Config¶

Configures output directories, input and output file paths for each step of the ProDuSe pipeline, and configuration files for each script.

produse_config.py performs the following tasks:

Creates a main output directory (produse_analysis_direcetory) in the specified directory

Creates a log file listing the supplied arguments in the main output directory

Creates a Makefile in the main output directory (Depreciated, has no purpose)

(If necessary) Creates normal and bwa indexes for the designated reference genome

For each sample supplied:

Creates a sample-specific directory and subdirectories in the main output directory using the sample’s name

Symbolically Links input files into this sample-specific directory

Creates a config file for each step in the ProDuSe pipeline, containing sample-specific parameters

Run Using¶

produse configure_produse

or

python /path/to/ProDuSe/ProDuSe/configure_produse.py

Parameters¶

-f –fastqs:

If running a single sample, the fastq files for the sample to be analyzed.

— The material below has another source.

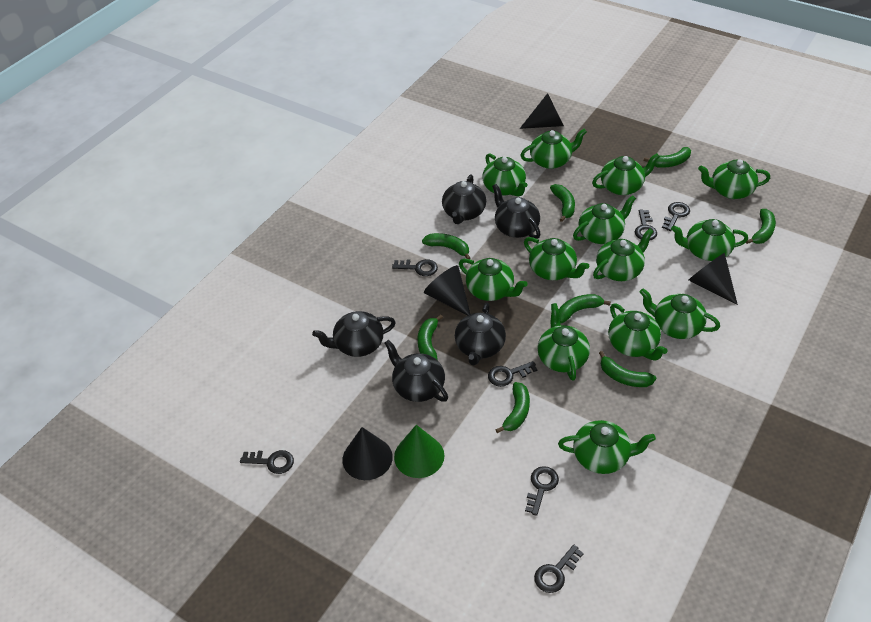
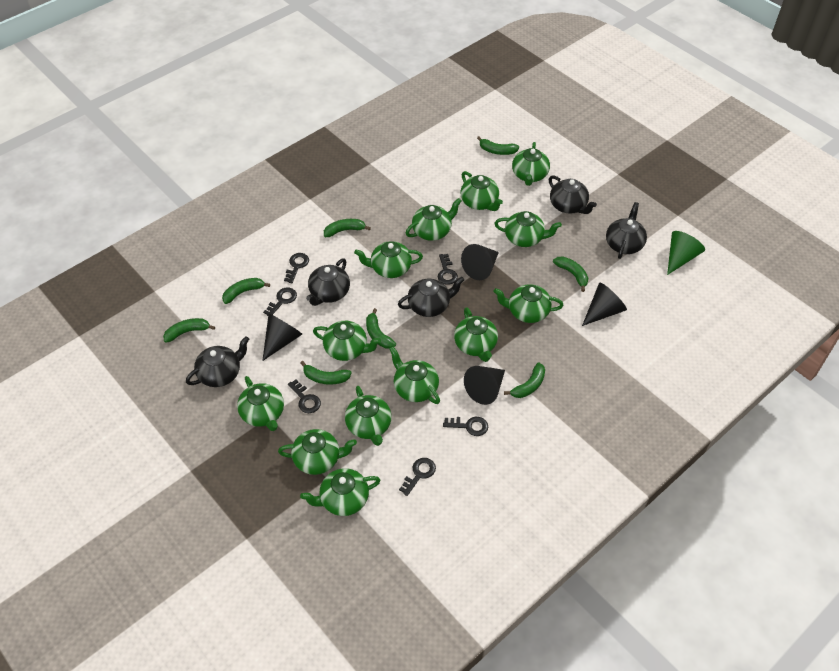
black key: 7 -> 6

Two arguments must be supplied.

A single sample directory names ‘Sample’ will be created.

Mutually exclusive with -sc –sample_config.

-sc –sample_config:

A configuration file listing sample names, fastq locations, and sample-specific parameters.

A directory will be created for each sample, using the name supplied.

Mutually exclusive with -f –fastqs.

-d –output_directory:

The directory to output ProDuSe results. Default is the current working directory.

-r –reference: Reference genome build, in fasta format.

-c –config: A configuration file listing parameters to be supplied to each stage of the ProDuSe pipeline.

Additional Considerations¶

While indexes will be automatically generated if none are present in the reference genome directory, this make take a significant amount of time.